5. That Israeli immigration and citizenship laws are unfairly discriminatory and that people like Said, who was born in Palestine, have no comparable "right of return" or right to citizenship.
6. That "incomparably more Palestinians" have been killed by Israelis than have Israelis been killed by Palestinians since the United Nations vote for the partition of Palestine. To someone who has only recently become aware of the Middle East conflict, or to someone who has only been exposed to the type of information that's presented by Said and his cadre of anti-Semites, it paints quite a conclusive picture of Israeli wrongdoing.
However, the information and facts contained in Said's position points are substantially and often completely wrong.
For example, the British did not promise independence and land to the Palestinian Arabs in exchange for Arab cooperation during World War I. The British made the promise of independence and land to the Arabs in general. There was never specific mention of a group called Palestinian Arabs, and there was never mention of the land to the west of the Jordan, north of Egypt, and south of Lebanon, as the sole land that would be given to the Arabs to conclude the deal. In addition, the promise was made to Sharif Hussein and his son, Feisal, who had no interest in the Arab people that lived in and around Jerusalem (those that are today known as "Palestinians"). The Husseins' only real interest was in themselves, their family, and their people from the Hejaz (the northern part of Saudi Arabia).

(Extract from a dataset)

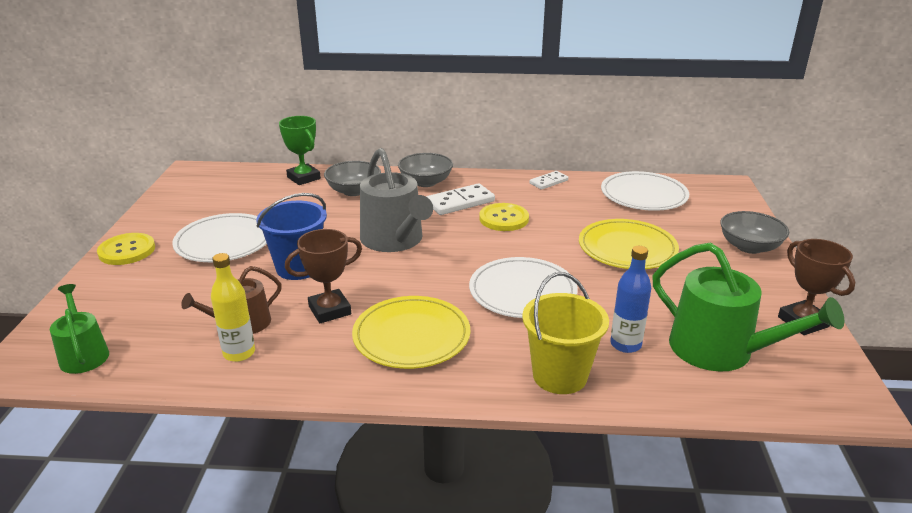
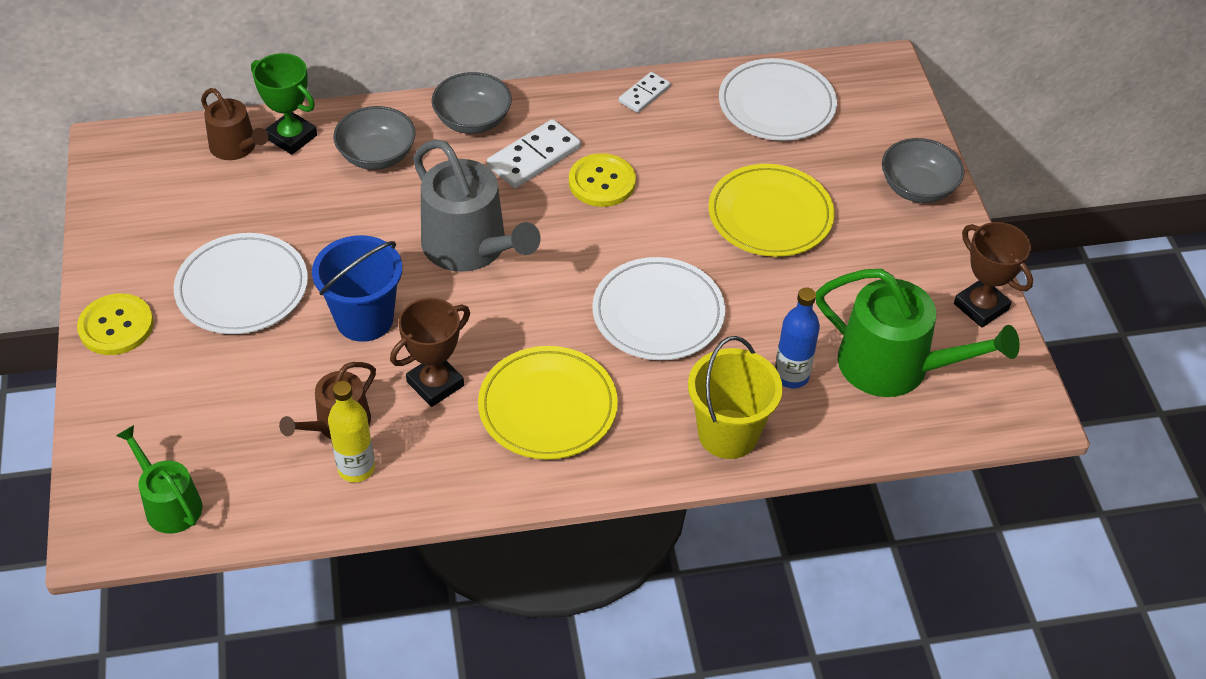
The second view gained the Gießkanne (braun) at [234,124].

In any event, at the conclusion of the war Greater Syria and the Arabs were indeed liberated from Turk rule. Sharif Hussein, his sons, and the Arab people were given tremendously large tracts of land in the form of Iraq, Transjordan, Lebanon, Syria, and northern Arabia, which occupies more than one million square miles of land. The partition of Transjordan from historic Palestine (which was 75% of the specific land known as "Historic Palestine") could have and should have provided the Palestinian Arabs with far more land than they would ever need or want. So why wasn't the fight - the Palestinian Arab fight - with Jordan? The Hussein family has no business occupying that land; they had no logical or legal claim to it. Why don't the "Palestinians" go get it? In 1970, Yasser Arafat and the PLO tried to topple the Hussein government in Jordan and were savagely attacked by the Jordanian army, which resulted in the episode known as Black September. So why don't the "Palestinians" direct the Intifada against Jordan and insist on that territory? After all, Jordan has nearly 35,000 square miles of land. Israel only occupies about 8,000 square miles.

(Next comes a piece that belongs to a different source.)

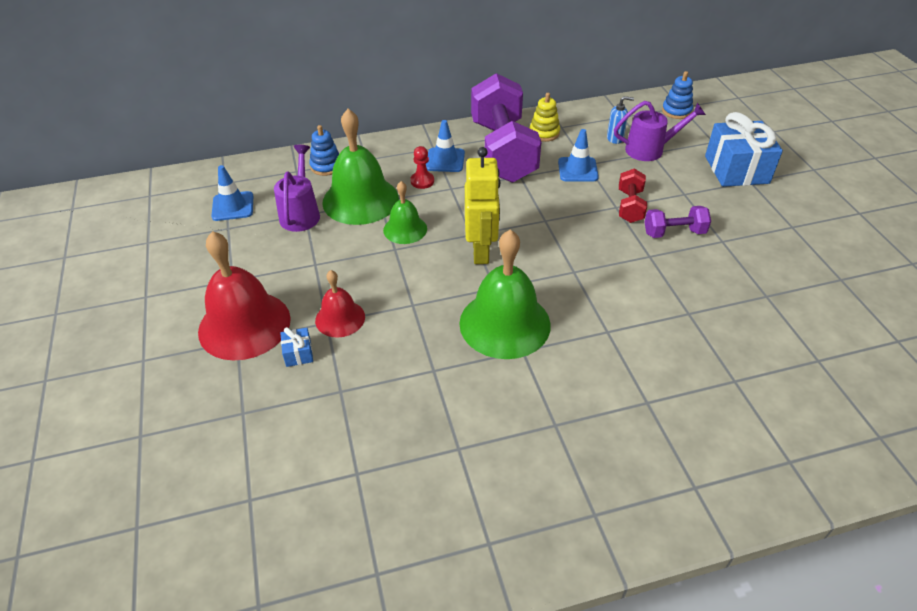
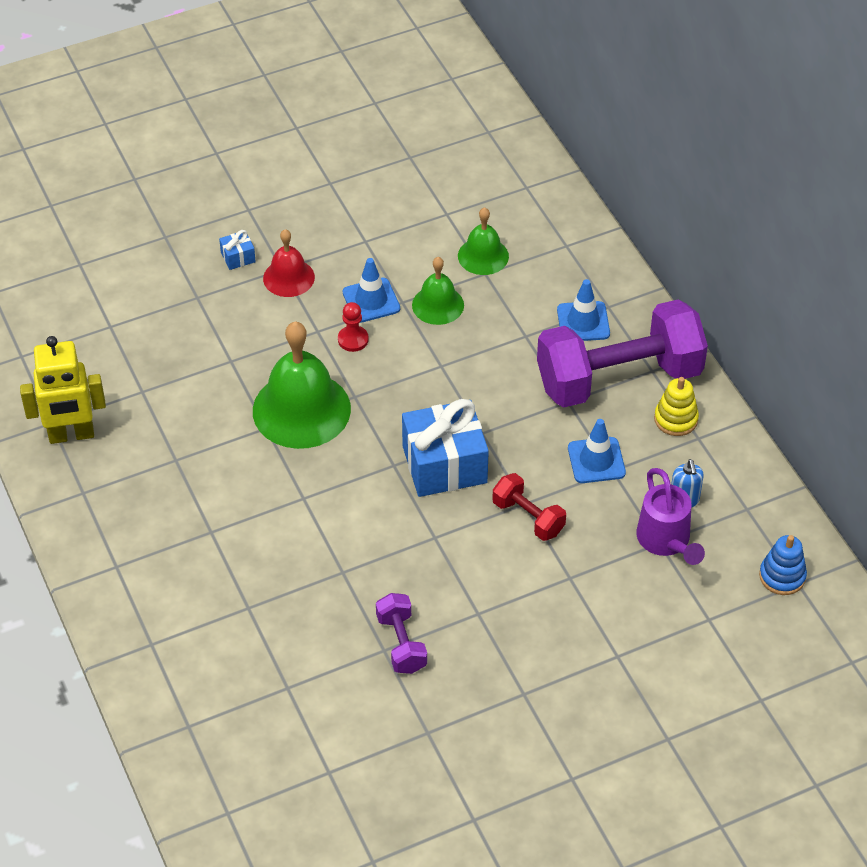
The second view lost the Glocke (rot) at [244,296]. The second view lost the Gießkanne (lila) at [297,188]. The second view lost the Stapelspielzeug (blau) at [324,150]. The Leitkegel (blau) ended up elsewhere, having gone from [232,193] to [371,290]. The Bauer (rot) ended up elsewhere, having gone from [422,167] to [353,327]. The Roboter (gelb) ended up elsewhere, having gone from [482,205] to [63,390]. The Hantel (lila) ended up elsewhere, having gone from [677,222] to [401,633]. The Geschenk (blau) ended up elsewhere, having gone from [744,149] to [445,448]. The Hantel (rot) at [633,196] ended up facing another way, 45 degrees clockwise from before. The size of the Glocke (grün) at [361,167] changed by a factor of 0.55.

On point #2, the statements that the Arabs owned 94% of Palestine (the 25% of historic Palestine that remained after removing Transjordan) is entirely untrue. The British "owned" the majority of the land. They owned it by virtue of the Allied victory in WWI. Arabs never "owned" the majority of this land: certainly not for hundred of years or more - and they only obtained it then by force of arms from other people a couple hundred years before that.
Of the pre-Transjordan Palestine land that was owned by Arabs, absentee Arab landlords, not Palestinian Arabs, owned most. Jewish land ownership, even if it was only 6% of the total land, may have been equal to or even greater than the land owned by actual "Palestinian" Arabs. Both the British Peel Commission Partition Plan and the subsequent United Nations Partition gave land to the Jewish State based upon segments of the land that had a majority Jewish population. In the "55%" of Palestine that the UN Partition gave the Jews, they represented the majority in that territory. In the land that was designated to be an Arab State, the Palestinian Arabs represented a majority of that population. Maps from The Jerusalem Fund for Education and Community Development website (which is a Palestinian entity) clearly show this. They can be found at: http://www.palestinecenter.org/cpap/maps/hist_owners.html http://www.palestinecenter.org/cpap/maps /hist_partition.html The British may have given the Jews more of their public land, although there's no indication one way or the other. However, it's impossible to believe that the whole Middle East Conflict could have been avoided if the Palestinian Arabs would have received 55% of the land, and the Jews 45%.
Furthermore, in regard to revisionist contention that the land given to the Jews was "the best part of the country; it wasn't divided in that manner because of an inequity, but because the best part were the areas that were developed and cultivated by the Jews. Why would that be a surprise or subject to controversy?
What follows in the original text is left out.